Import of oil constitutes our main imports and it is to be bought (due to its inelastic nature) even if its price rises due to depreciation, which adds to the import bill. On the other hand our exports, which become economical do not increase with the desired proportion so export revenue goes down due to decline in their prices. Consequently trade deficit increases rather than decreasing. Poor law and order conditions, electricity and gas load shedding and increased cost of production make it difficult to achieve the desired increased target of exports. However some exporters along with currency dealers have definitely capitalised in this situation but the whole nation is suffering really badly out of it. Proactive role of the government and economic managers and State Bank seems to be nothing in this regard which is badly needed at the moment. It appears they are groping with this issue and are in the state of confusion, which is evident due to their lackluster response. Some people associate this indifferent approach with government /IMF agreement which has actually barred the central bank from intervening in the currency market.
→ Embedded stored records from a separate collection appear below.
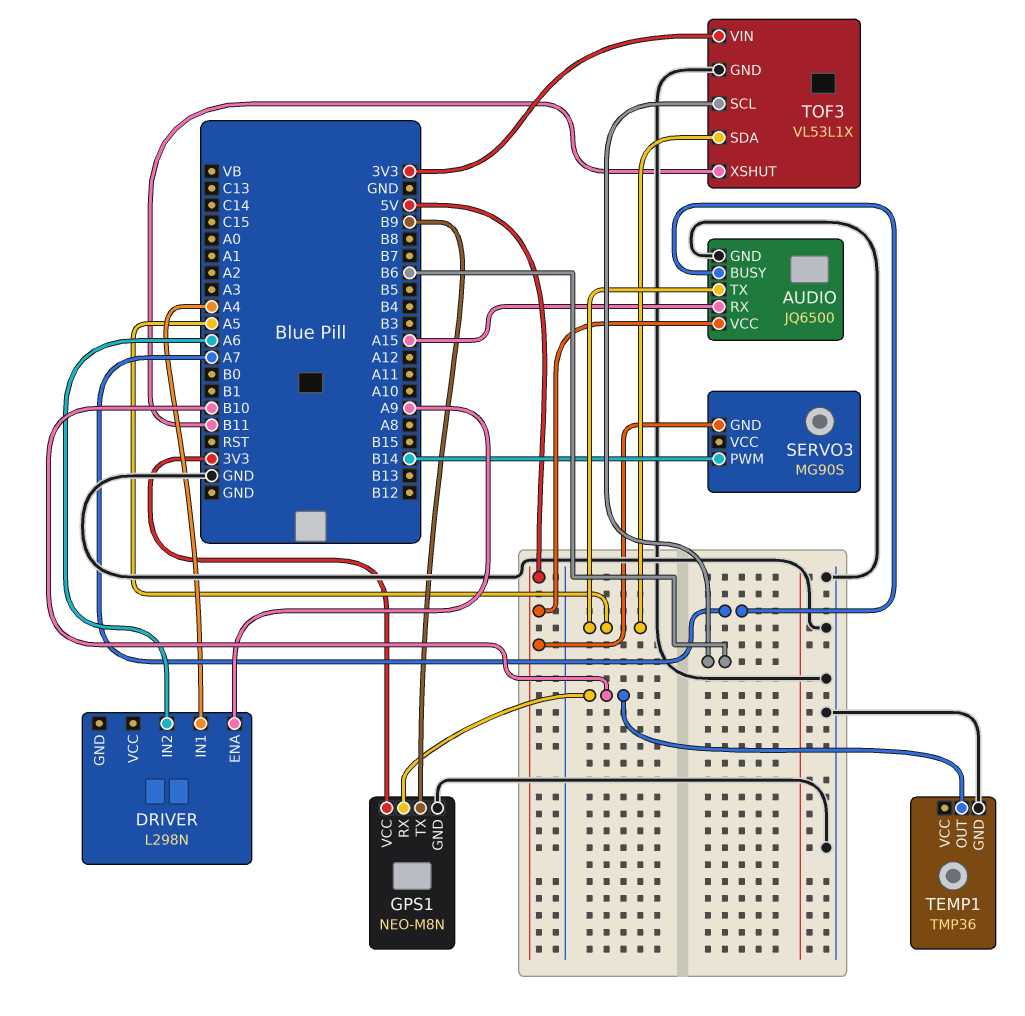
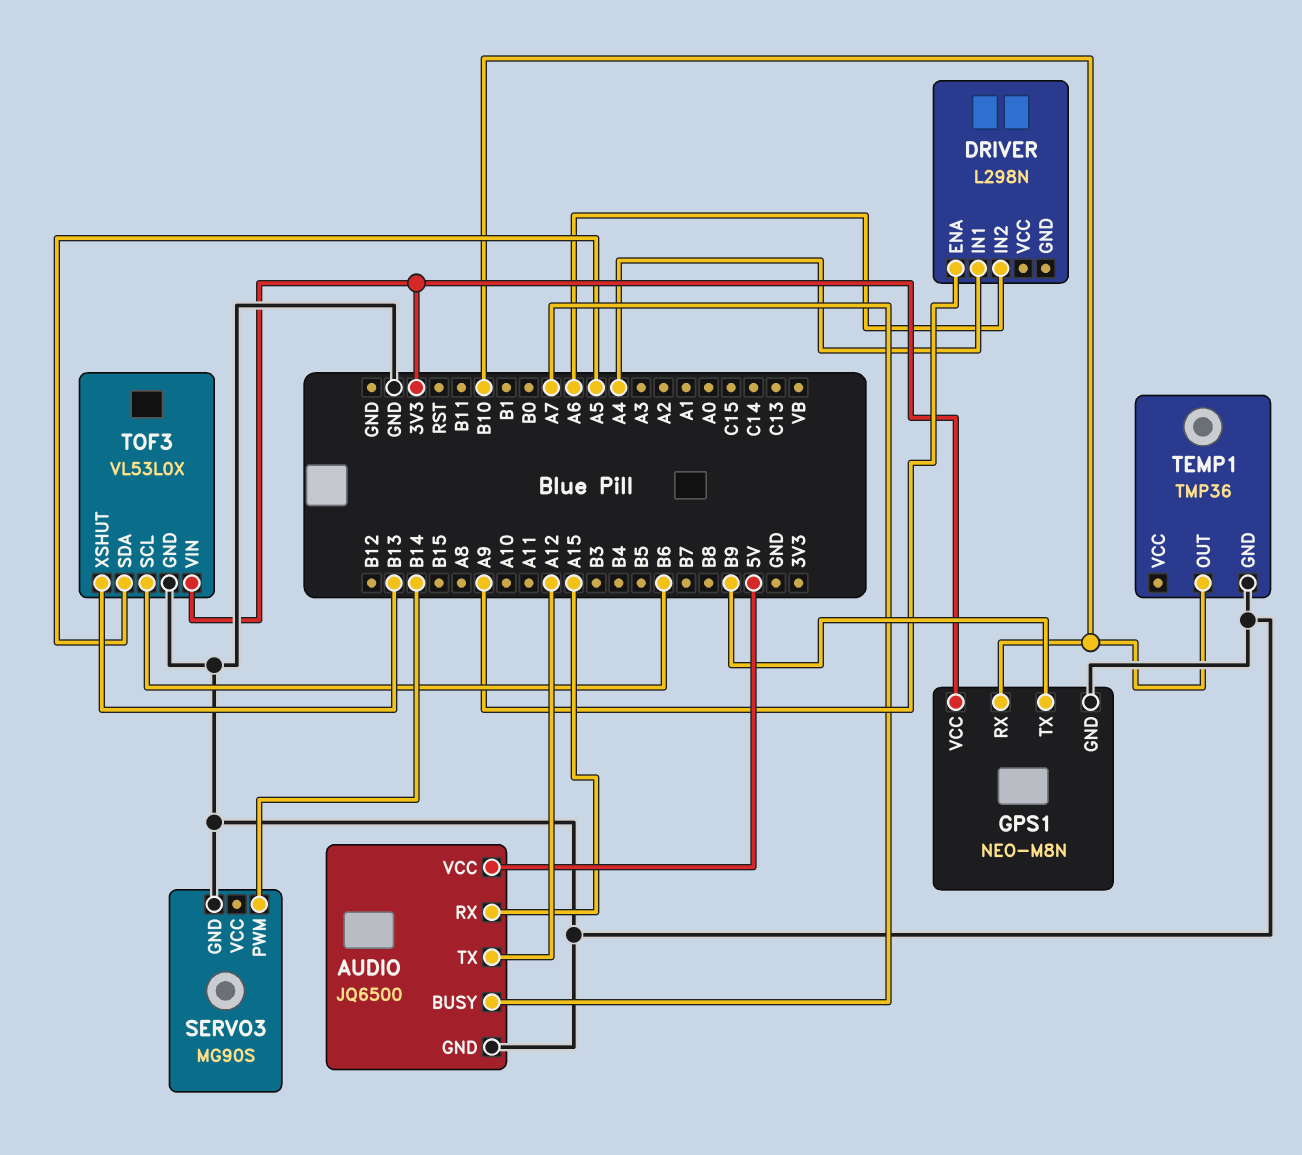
AUDIO pin TX: A5 -> A12
SERVO3 pin GND: 5V -> GND
TOF3: VL53L1X -> VL53L0X
TOF3 pin XSHUT: B11 -> B13

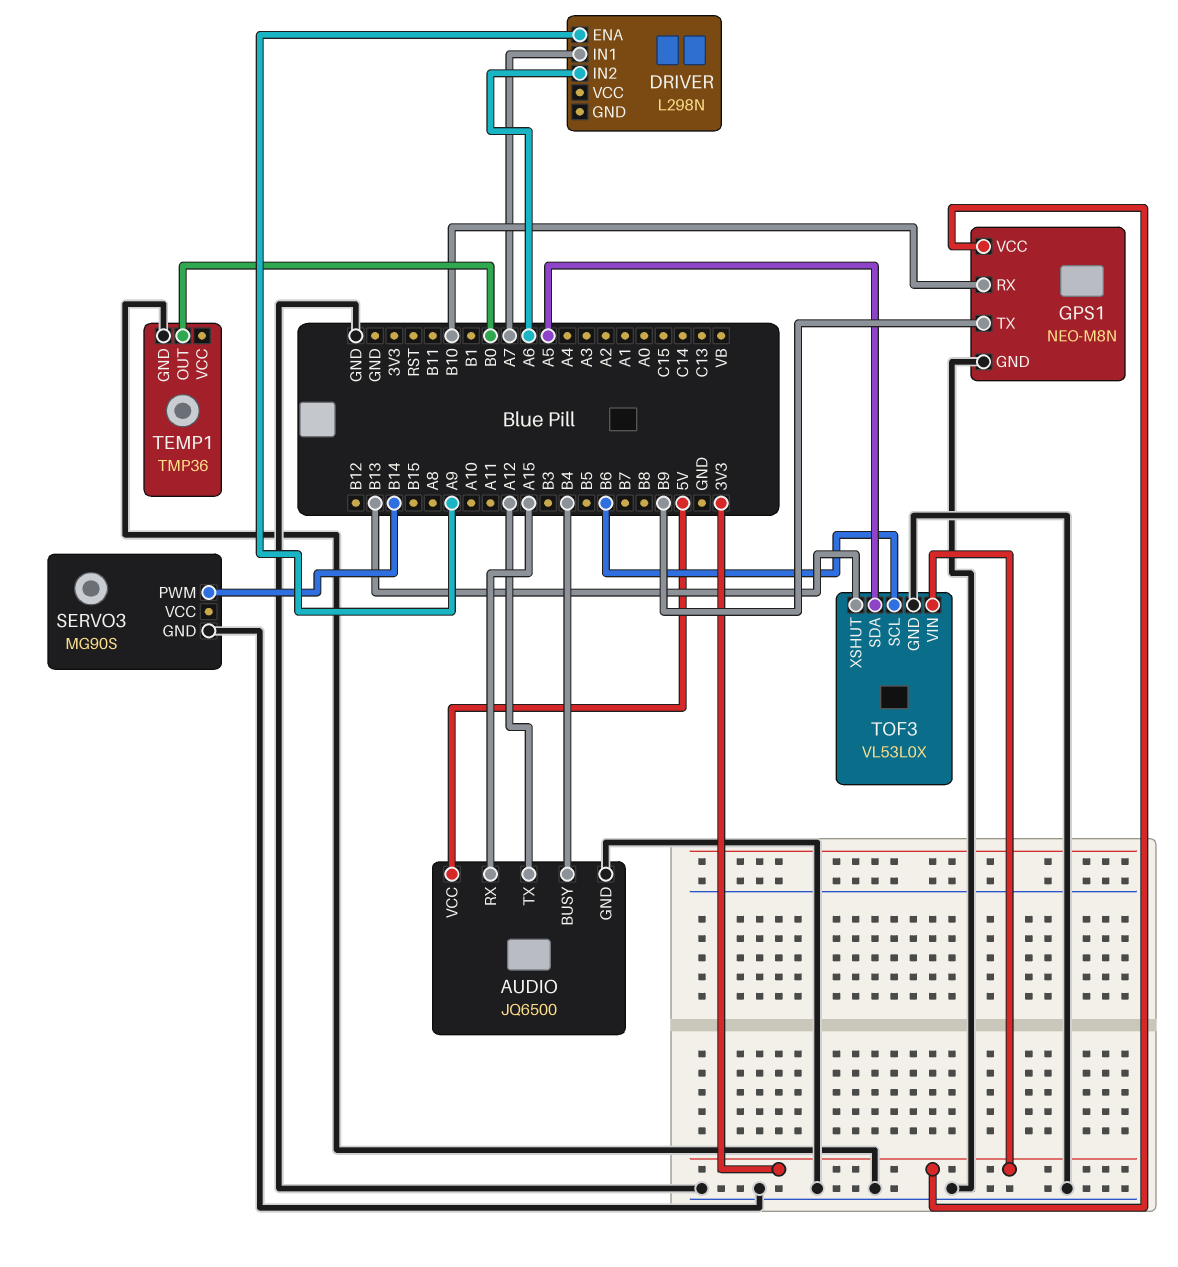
AUDIO pin BUSY: A7 -> B4
DRIVER pin IN1: A4 -> A7
TEMP1 pin OUT: B10 -> B0

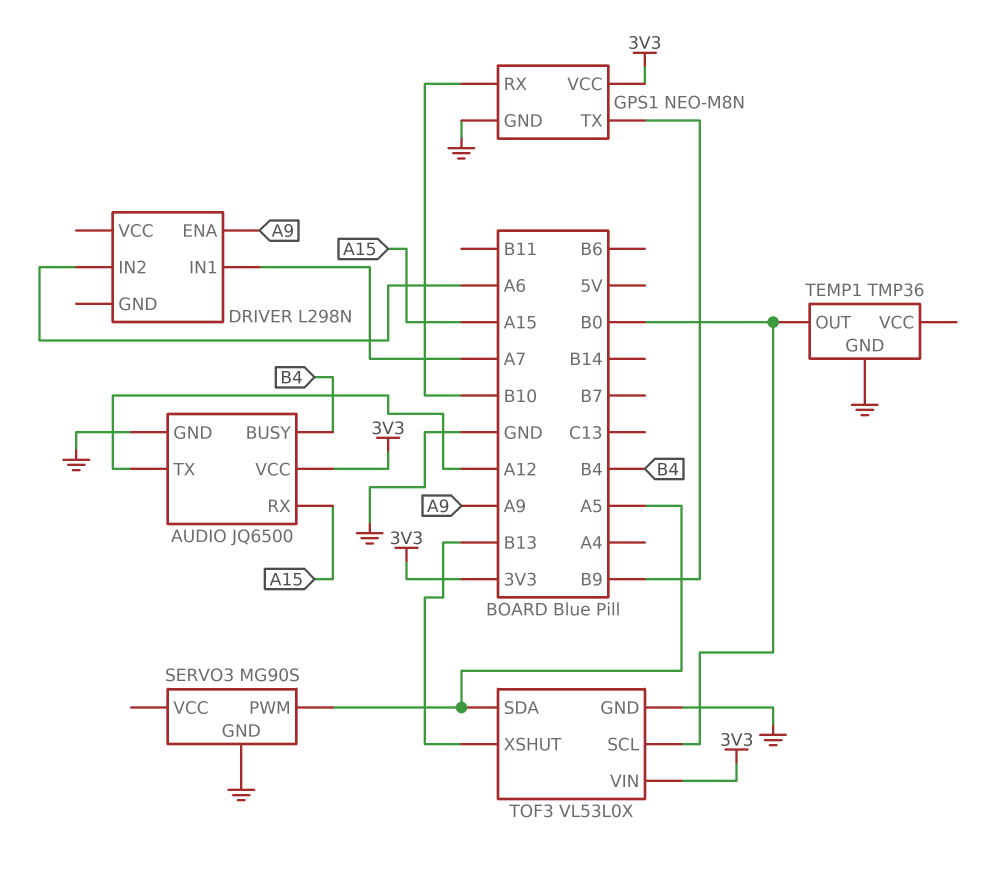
AUDIO pin VCC: 5V -> 3V3
SERVO3 pin PWM: B14 -> A5
TOF3 pin SCL: B6 -> B0

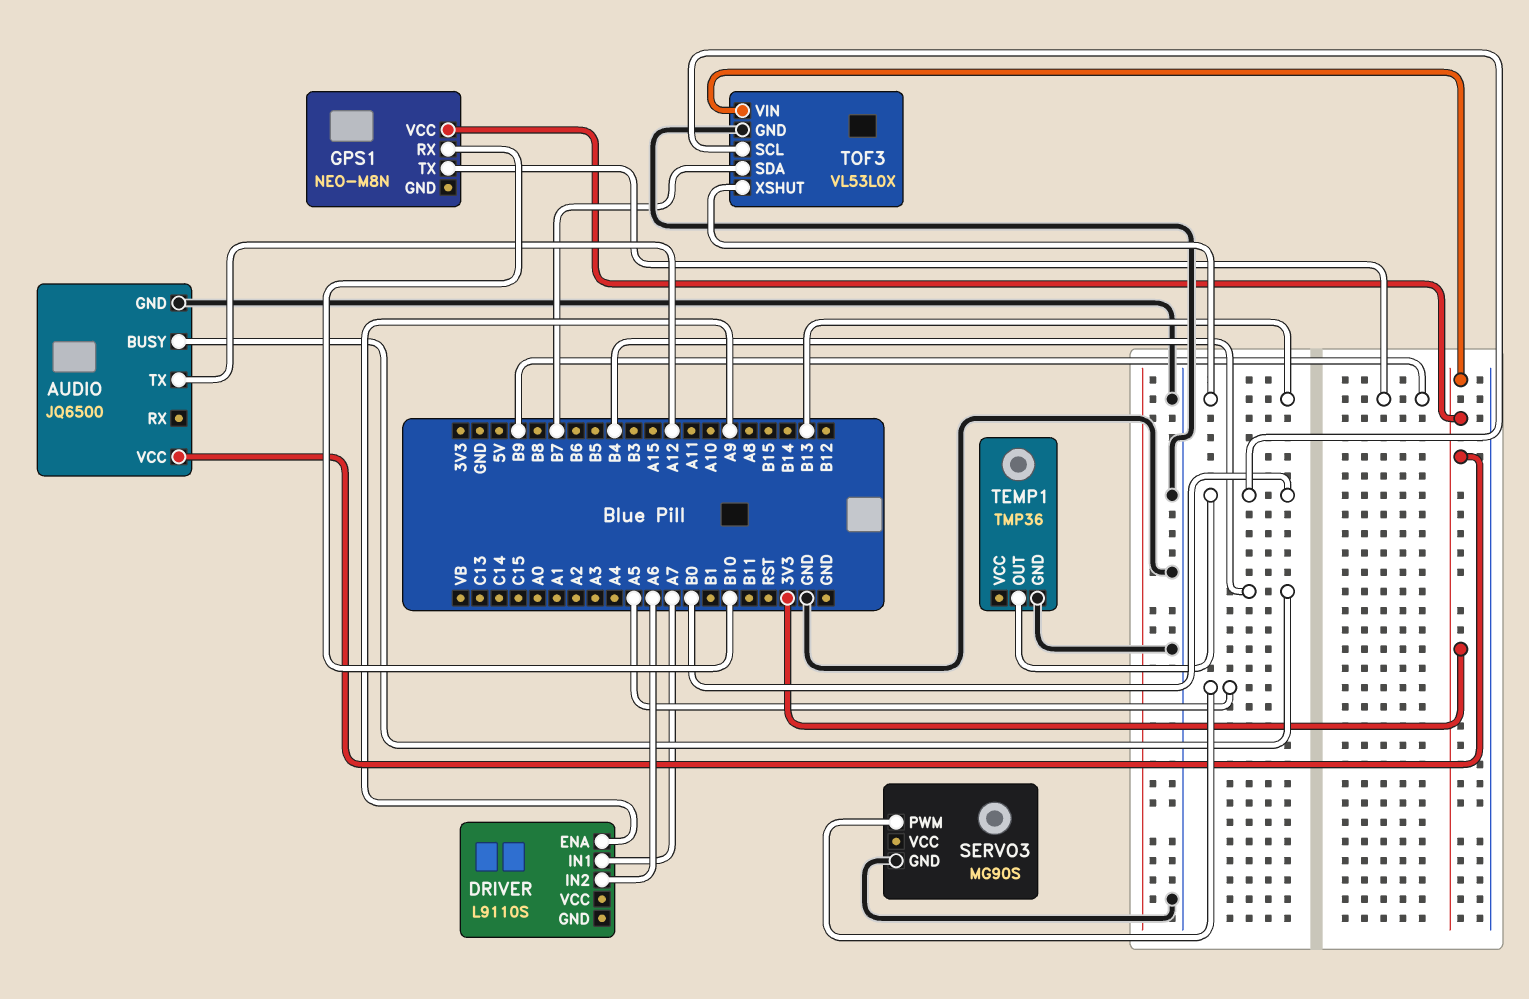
AUDIO pin RX: A15 -> none
DRIVER: L298N -> L9110S
GPS1 pin GND: GND -> none
TOF3 pin SDA: A5 -> B7

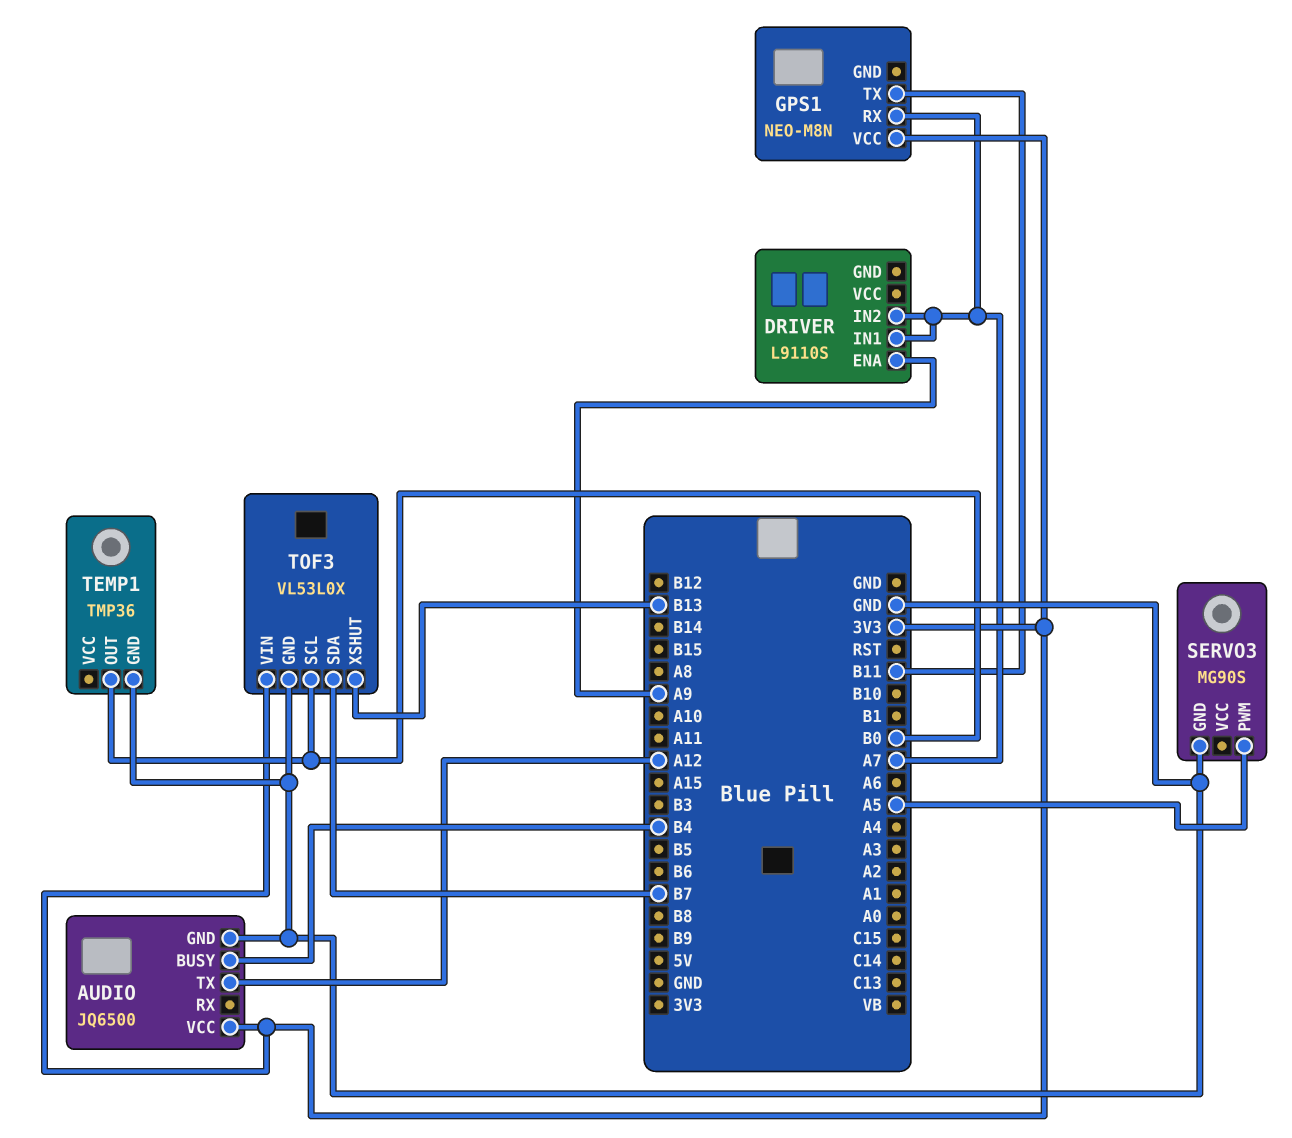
DRIVER pin IN2: A6 -> A7
GPS1 pin RX: B10 -> A7
GPS1 pin TX: B9 -> B11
Even though State Bank initiated its inconclusive enquiry against some banks and currency dealers there is no clear-cut result out if it. Since average income of Pakistani is very less and more than half of our population is living below the poverty line therefore such increase in prices of basic necessities is very burdensome for them with relatively lesser impact on rich people. It is hoped more proactive steps would be taken soon to arrest the trend of further decline in the rupee so as to control the inflation and its negative consequences, which are gripping the whole nation at the moment.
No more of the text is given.